Uploading a local file to a remote hdfs with Java API but connect to localhost

868 views Asked by At

I have this very simple upload method to upload a file to a one-node hdp2.5 cluster:

Configuration conf = new Configuration();
FileSystem fs = FileSystem.get(new URI("webhdfs://hdsfhost:50070", conf);
fs.copyFromLocalFile(false, true, new Path(localFilePath), new Path(hdfsPath));

Tracing what happens the flow starts correctly:

  • connect to hdfshost:50070,
  • check if file already exists (no),
  • connect to datanode.

That is where it fails: the datanode is found to be localhost:50075 instead of hdfshost:50075, resulting in a "java.net.ConnectException: Connection refused".

I have the following relevant settings on hdp:

  • dfs.client.use.datanode.hostname => true
  • dfs.datanode.http.address => 0.0.0.0:50075
  • dfs.namenode.http-address => 0.0.0.0:50070

I could not find any reason why localhost is used instead of hdfshost (and there is no override in /etc/hosts, neither on the local machine neither on the cluster).
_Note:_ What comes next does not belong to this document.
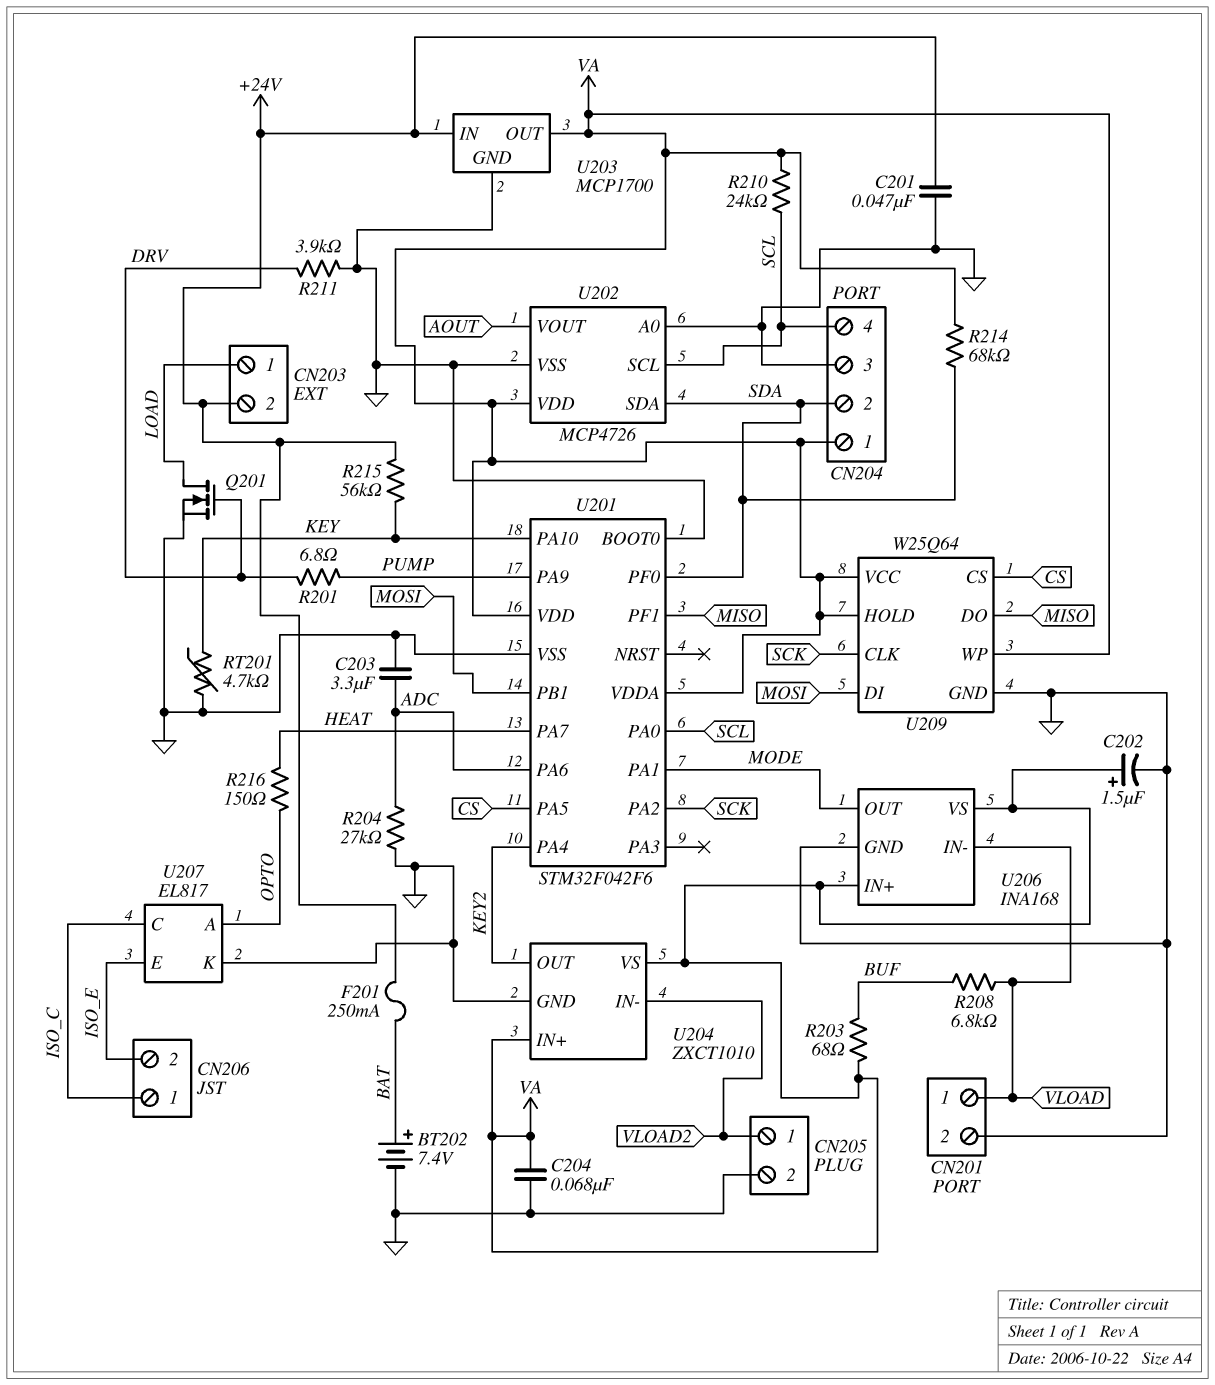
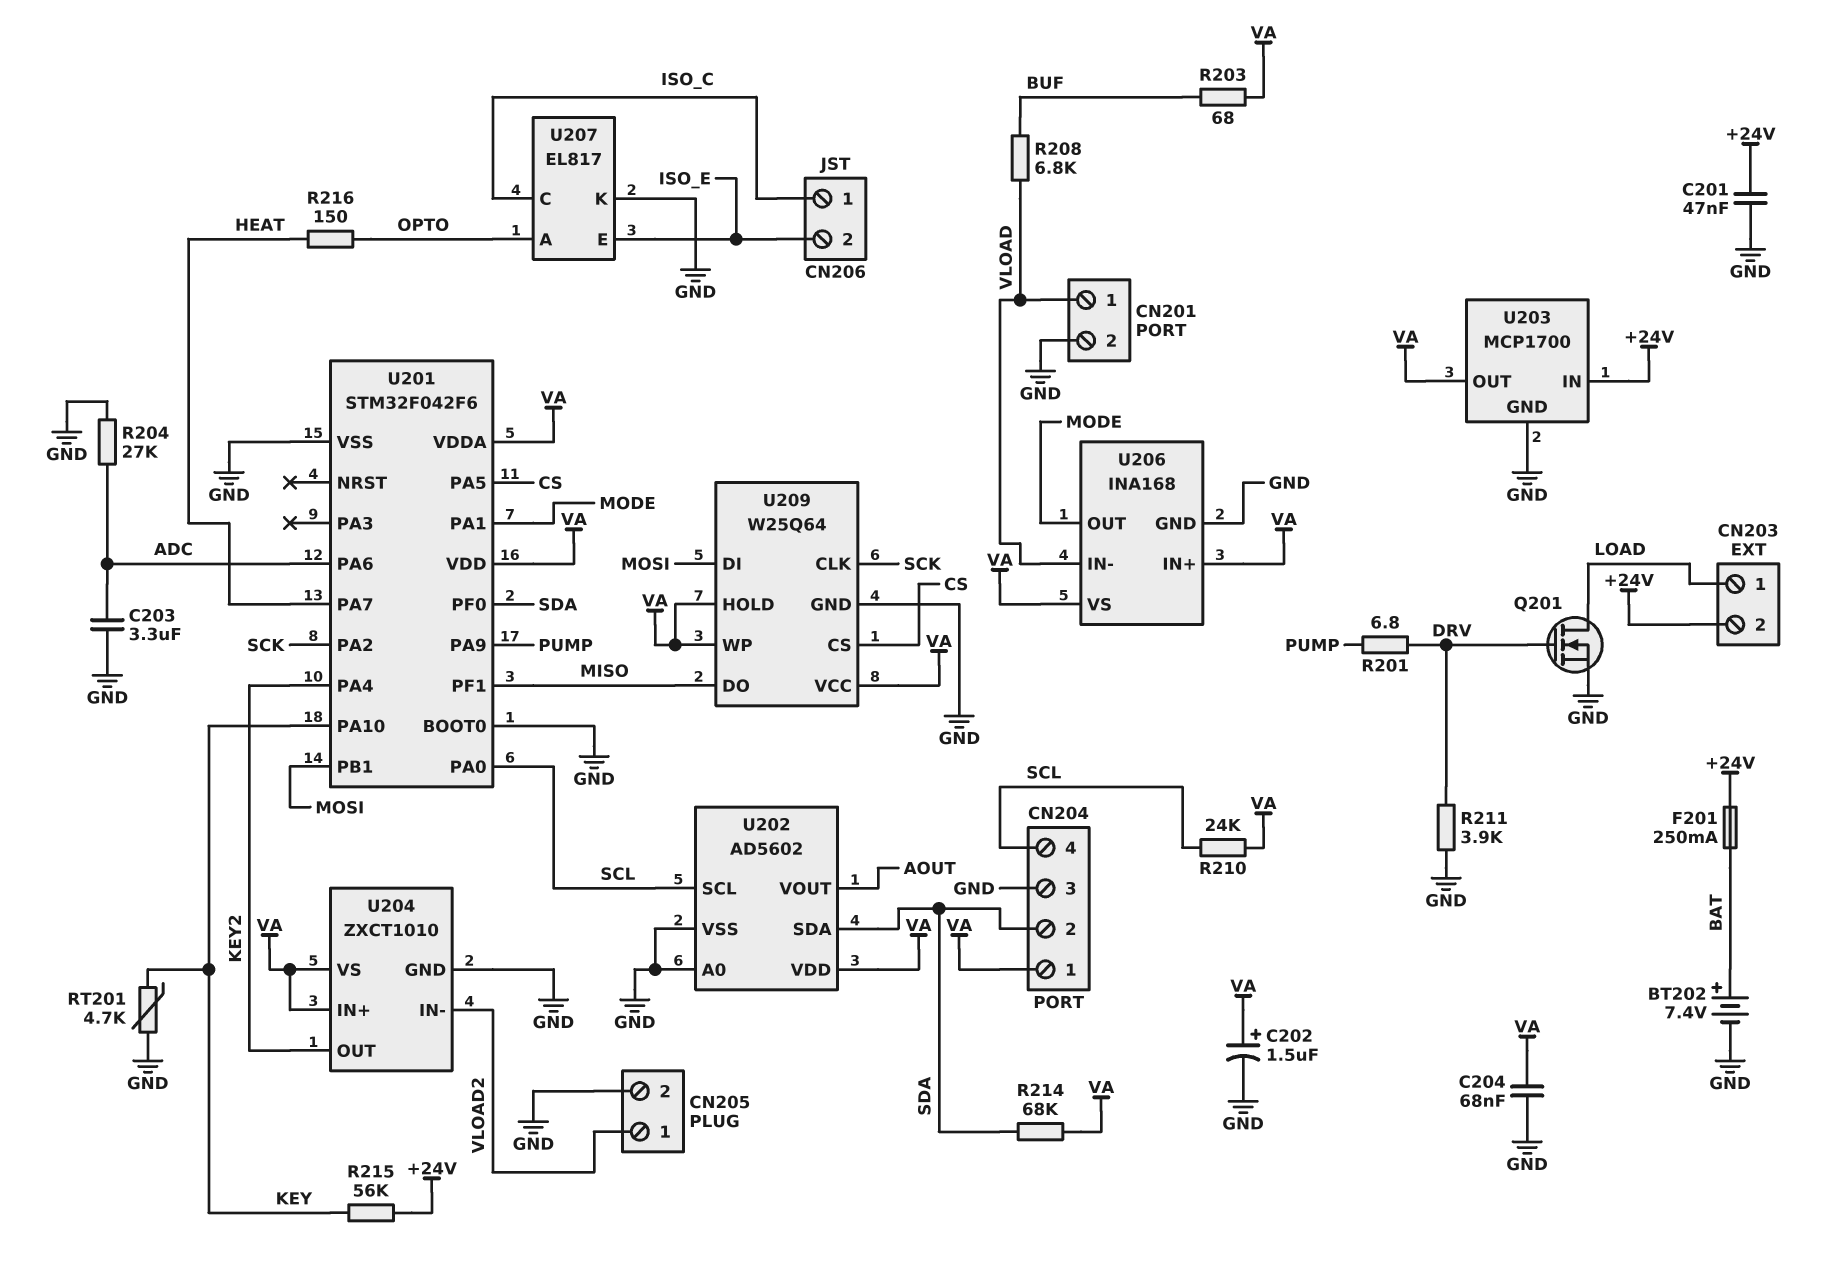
U202: MCP4726 -> AD5602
Any help would be very appreciated.

1

There are 1 answers

0
Nico On BEST ANSWER

You need to change your configuration of the http-address to your local IP address instead of 0.0.0.0. 0.0.0.0 gets resolved to localhost and will then be used by dfs.client.use.datanode.hostname => true while your local IP address will be resolved to the DNS name and then be used by hostname again.

Since it works I will post this as an answer, thus I don't know if my reasoning for the solution is correct. If anybody knows the exact reason please add it as a comment or edit my answer.